Size torba verelim, doldurup götürebilirsiniz” Diyor, alaycı bir ses tonuyla.
Dışarı
çıkıyoruz. Dağların yeşili karanlığa boyun eğmiş. Siyah ve beyazın egemenliği
altında her şey. Yol boyu uzayan ışıkların karanlıkla işbirliği yapması, ay
aydınlığını yok ediyordu.
Bir ileri bir
geri gidip geliyoruz tesisin önünde. Bir poşet dolusu kar uğruna mı kat
etmiştik onca yolu? Kar olmayınca Pozantı’da kalmanın anlamı var mı?
Sevgilim ve ben
suskunuz. Otobüsteyken hiç susmayan biz, konuşma yetisini yitirmiştik. Sıkıca
tutuyoruz birbirimizin elini.
Karla yaşam
savaşı veren insanları düşündüm. Kimi bölgelerde altı ay sürer kış. Geçit
vermez yollar. Su gereksinimlerini, karı eriterek karşılarlar. Kış
umduklarından da uzun sürerse, yazın stokladıkları yiyecek ve yakacaklar
tükenince, zor günler için besledikleri hayvanları kesmeye başlıyorlar.
Hayvanları olmayanlar da kuru ekmeği tirit (etsiz) yapıp yiyorlar.
Bizlerse zevk
için kar görmeye geliyoruz. Sürekli karla iç içe yaşıyor olsaydık, karın tadına
varabilir miydik? Sanmıyorum. Denizi hiç görmemiş birinin deniz düşü görmesi
nasıl doğalsa, bizim kar görme isteğimiz de o kadar doğal.
Yüreğimin
acıyan kısmına tuz basıyorum. Bırakıyorum sevgilimin elini. Yere eğiliyorum.

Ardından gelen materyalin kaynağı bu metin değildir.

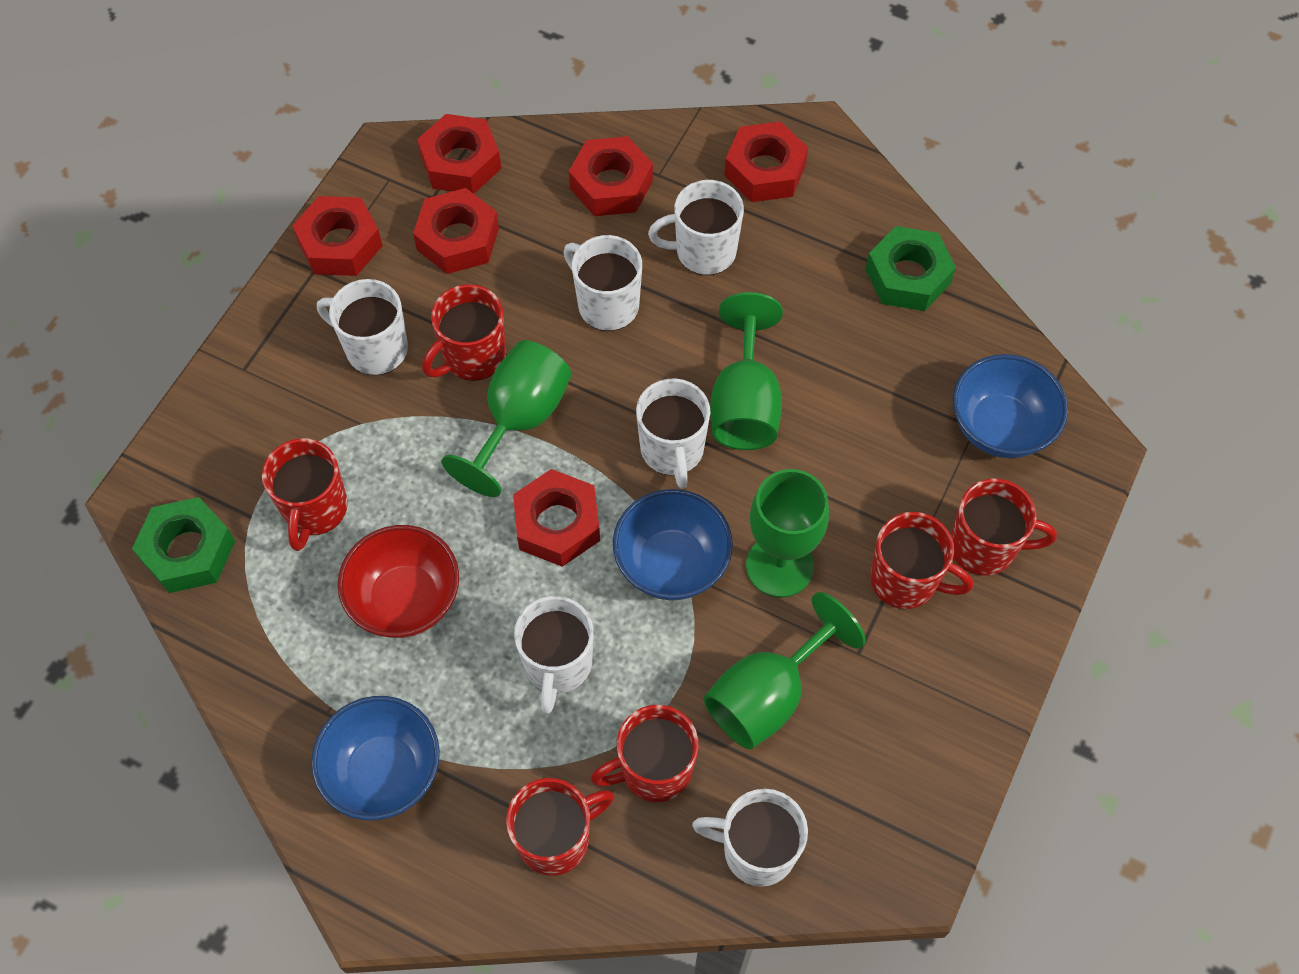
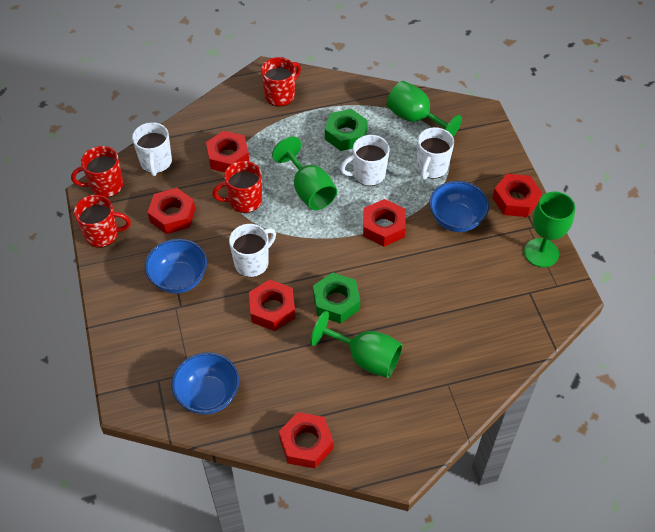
red bowl: 1 -> 0
red mug: 6 -> 4
white mug: 6 -> 4

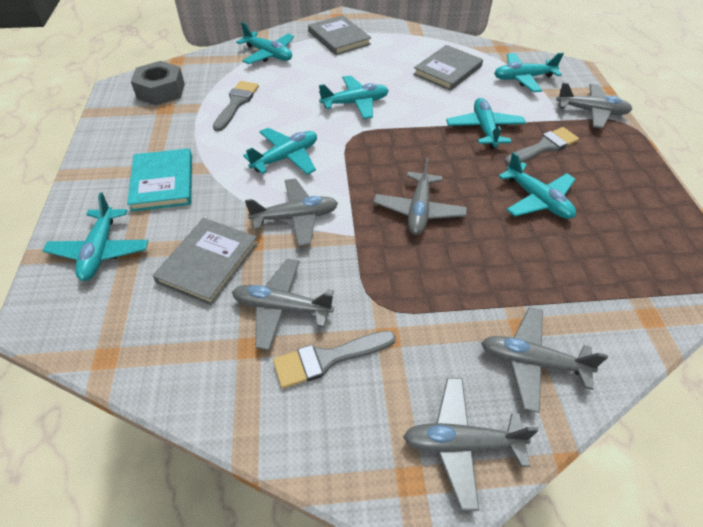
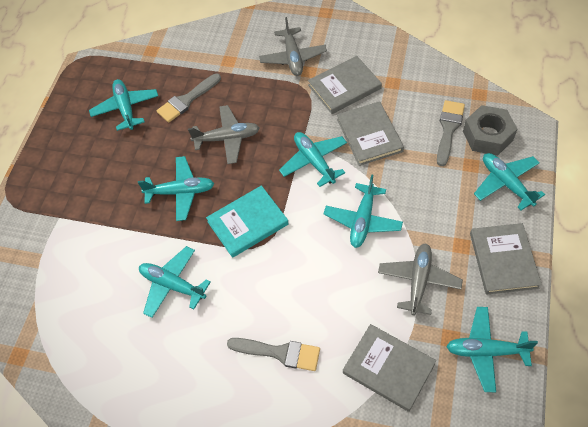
grey book: 3 -> 4
grey plane: 6 -> 3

Hayali kar dolduruyorum avuçlarıma. Top top ediyorum onu. Birkaç adım gerileyip
sevgilime fırlatıyorum. Şaşkınlıkla bakıyor yüzüme.
“Ne
yapıyorsun?”
“Kartopu
oynuyorum.”
“Saçmalama.
Olmayan karla mı?”
“Tut ki kar
var. Tut ki oynuyoruz seninle. Kahkahalar atıyoruz. Tut ki yuvarlanıyoruz
yumuşacık karların üzerine. Çılgınca sevişiyoruz. Soluk soluğa koşuyoruz sonra.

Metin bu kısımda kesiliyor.